ITEM 2. ACQUISITION OR DISPOSITION OF ASSETS
Westmark Group Holdings, Inc. acquired the stock of Green World
Technologies, Inc. in July of 1996 as provided in the financial
statements incorporated herein.
ITEM 3. BANKRUPTCY OR RECEIVERSHIP.
Not applicable
ITEM 4. CHANGES IN REGISTRANT'S CERTIFYING ACCOUNTANT.
Not applicable
ITEM 5. OTHER EVENTS.
Not applicable
ITEM 6. RESIGNATIONS OF REGISTRANT'S DIRECTORS.
Not applicable.
ITEM 7. FINANCIAL STATEMENTS AND EXHIBITS.

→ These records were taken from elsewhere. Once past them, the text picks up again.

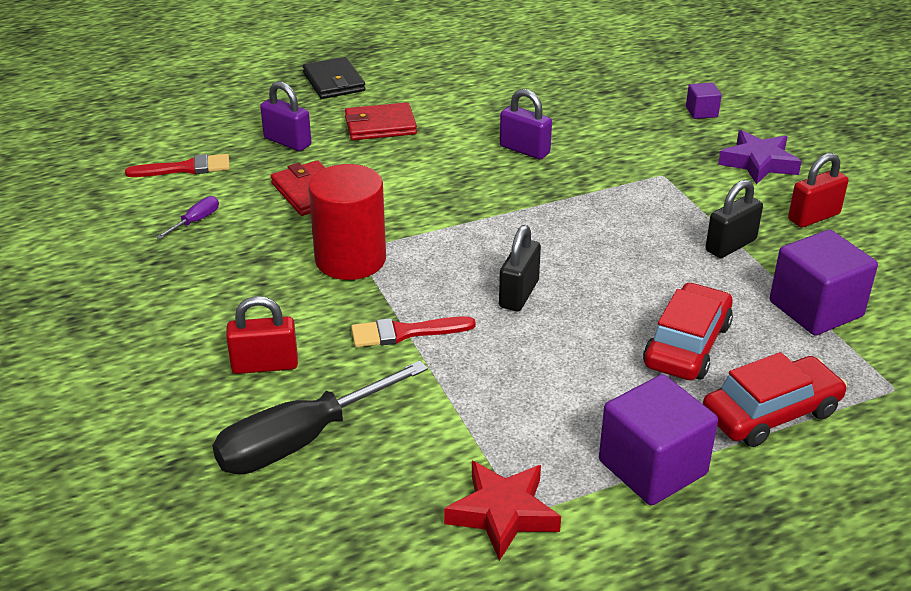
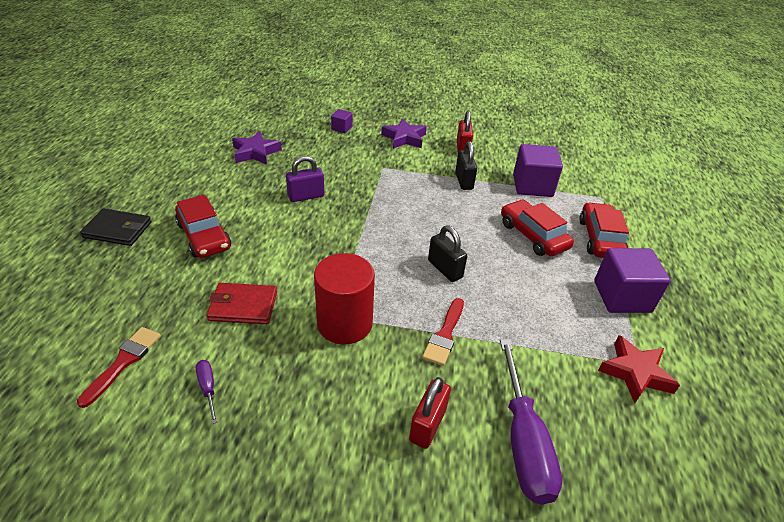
camera: 60 degrees left, 5 degrees up
(287, 142) = (164, 288): purple padlock -> none
(301, 440) = (523, 440): black screwdriver -> purple screwdriver
(380, 125) = (204, 236): red wallet -> red car
(558, 85) = (255, 152): none -> purple star

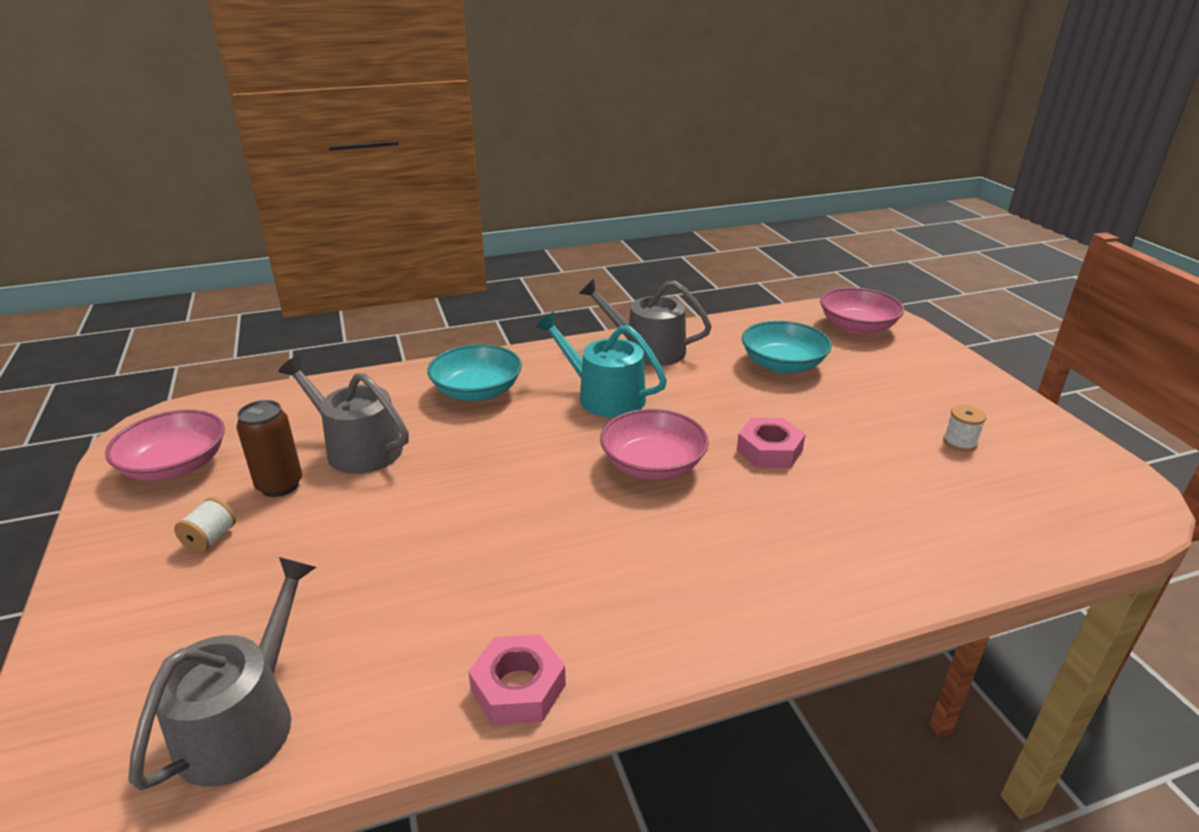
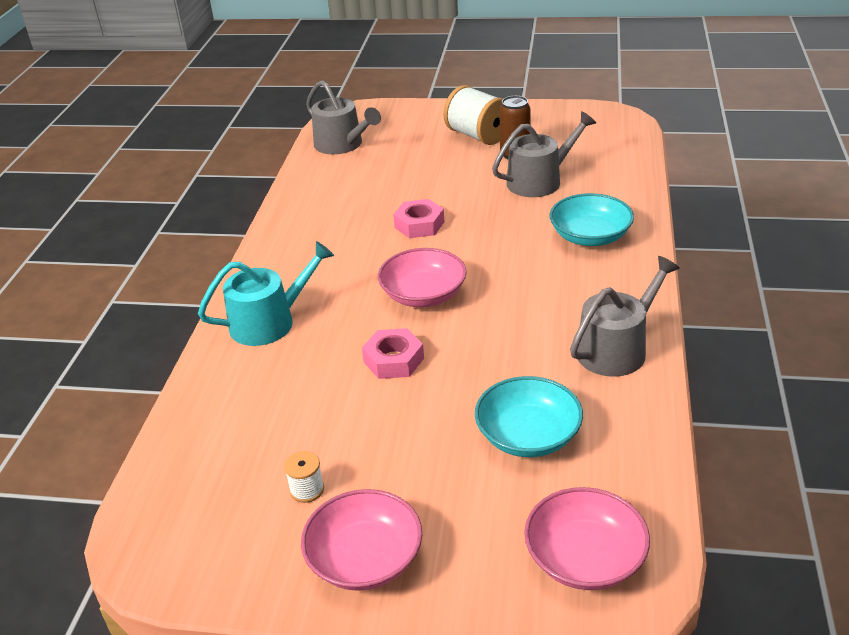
camera: 120 degrees right, 5 degrees up
(175, 466) = (562, 124): pink bowl -> pink bowl (365, 559)
(210, 539) = (478, 136): white spool -> white spool, size x2.14
(518, 687) = (290, 207): pink nut -> pink nut (419, 225)
(604, 396) = (540, 297): turquoise watering can -> turquoise watering can (269, 322)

a. Financial Statements of Business Acquired-Green World Technologies,
Inc.
Report of Independent Accountants
Balance Sheet - September 30, 1996
Statement of Income and Accumulated Deficit for January 12, 1996 to
September 30, 1996
Statement of Cash Flows for January 12, 1996 to September 30, 1996
Notes to Financial Statements
c. Exhibits
Effective June 14, 1996, Mark Schaftlein was appointed Chief
Financial
Officer of the Company. On September 10, 1996, Norman Birmingham
resigned as President of the Company. Mr. Birmingham remains
Chairman of the Board and retains his role as Principal Accounting
Officer. Subsequently, Mr. Schaftlein was named Chief
Operations Officer on September 11, 1996.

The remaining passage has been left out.